The PAL format is actually made up of 625 line but only 576 lines are used so that televisions have time for the electron gun to reset to itís home position. A useful result of this is that broadcasters can use the spare line for teletext.
EDTVAll projectors, plasma screens, lcd screens etc. are pixel based displays (as opposed to CRT being raster based). The result of this is that they are only able to display a "progressive" image. In other words, the interlaced fields mentioned for SDTV need to be recombined to create a progressive (line by line) frame. All pixel based displays have this in common, so they all need to have built in de-interlacers. One way of improving the picture quality is to us an external de-interlacer which will supply the display with a progressive image, the idea being that the external unit will do a better job of de-interlacing than the display built in unit.
So, a progressive image is known as EDTV.

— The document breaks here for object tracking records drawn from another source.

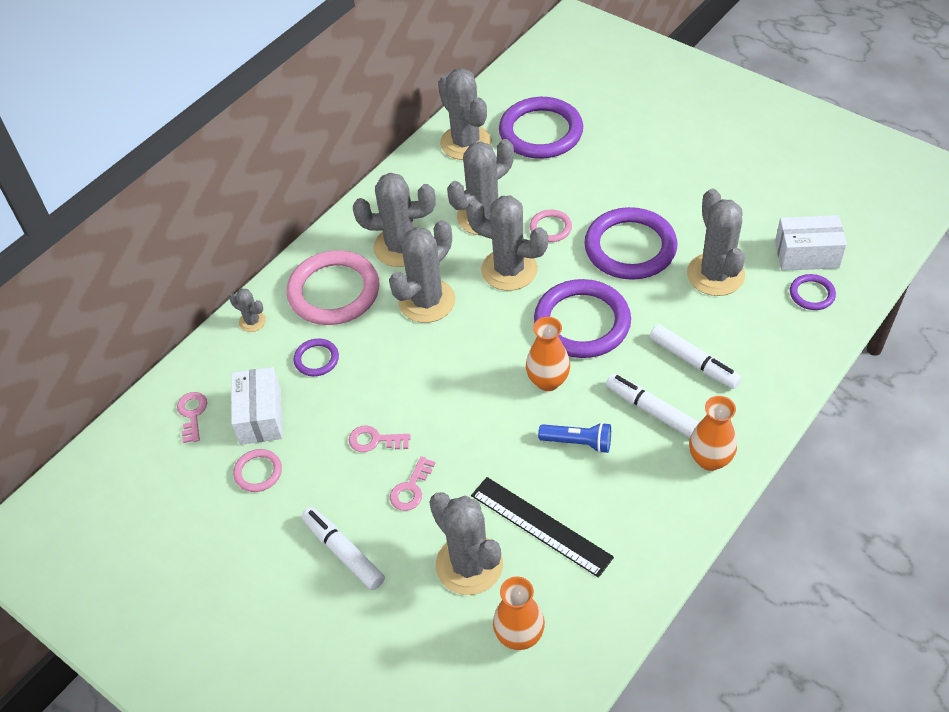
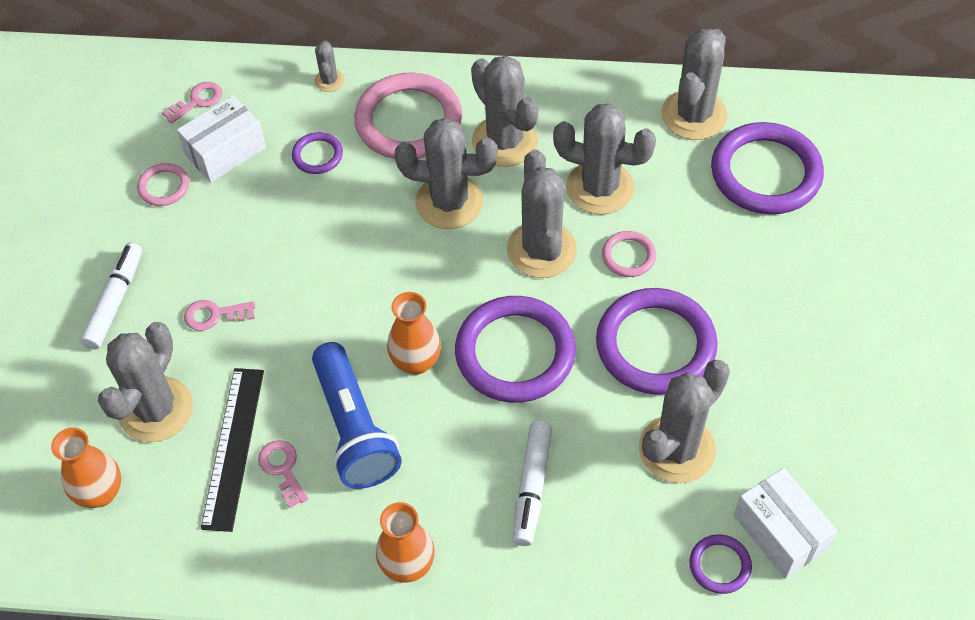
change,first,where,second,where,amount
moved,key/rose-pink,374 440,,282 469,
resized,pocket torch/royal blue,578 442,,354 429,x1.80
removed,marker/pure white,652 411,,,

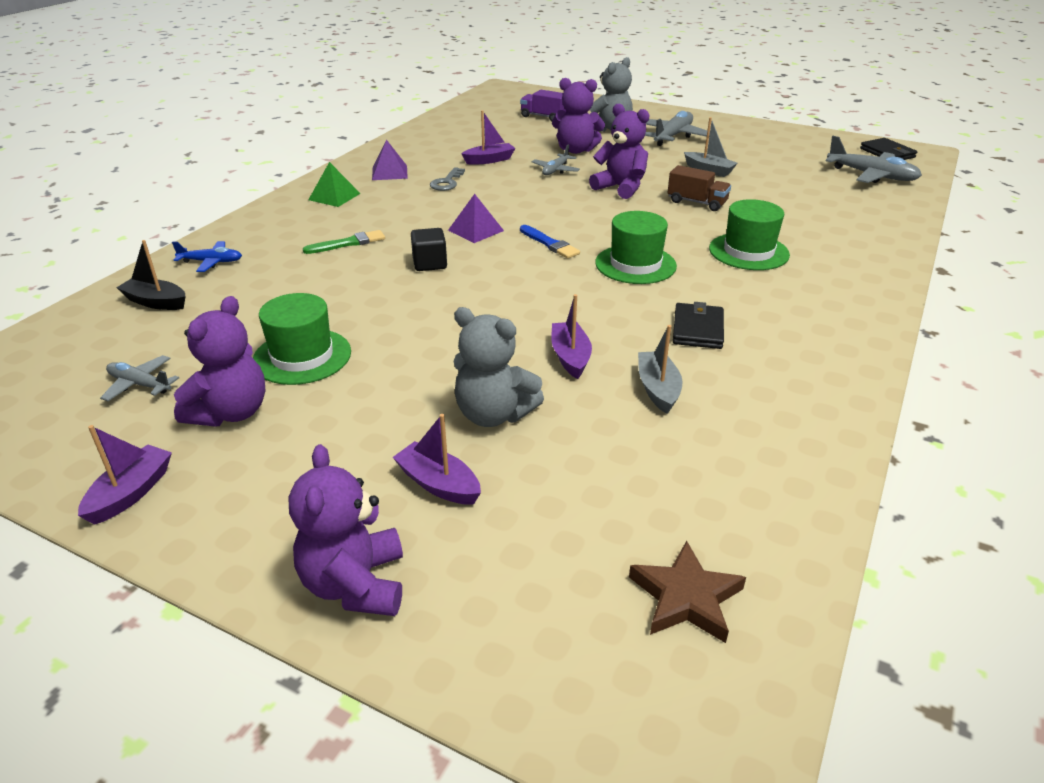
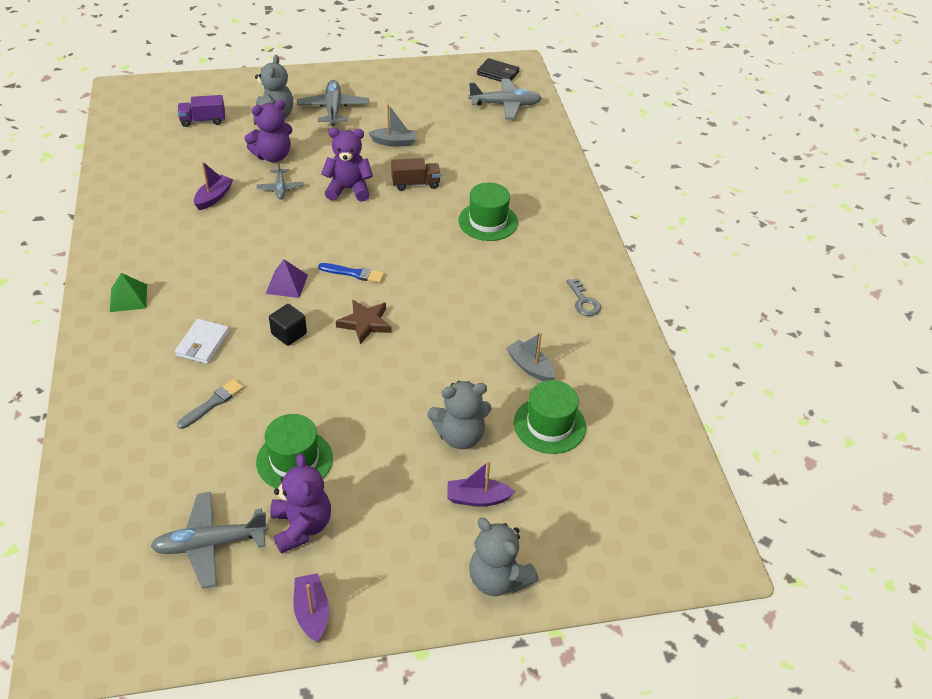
change,first,where,second,where,amount
resized,plane/grey,140 384,,210 544,x1.70
removed,boat/black,156 302,,,
removed,plane/royal blue,211 262,,,
recoloured,stuffed bear/purple,355 584,stuffed bear/grey,498 579,
replaced,paint brush/emerald,348 243,card wallet/pure white,203 343,
removed,pyramid/purple,389 172,,,
moved,key/grey,447 182,,583 301,
removed,boat/purple,570 357,,,
moved,hat/emerald,635 264,,549 425,
moved,star shape/russet,686 598,,365 323,
removed,card wallet/black,698 329,,,
added,,,paint brush/grey,212 403,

HDTVThis is the latest set of standards now becoming available. There are two flavours currently being used 720p and 1080. Of these 1080 offers the higher resolution at 1920*1080 against 720p's 1280*720 but 1080 is sometimes an interlaced format (known as 1080i, the bandwidth required is too high to offer progressive) which means it is susceptible to the same interlacing artifacts as the 576i system we currently use. This means that whilst 1080i offers more detail for still or slow moving objects, 720p will appear smoother for fast action shots. The ideal, used in HD-DVD and BluRay is 1080p, a progressive rather than interlaced signal.
So where does this leave the home cinema buyer?
With 720 and 1080 doing battle over the next few years, what projector/plasma/lcd TV should you purchase?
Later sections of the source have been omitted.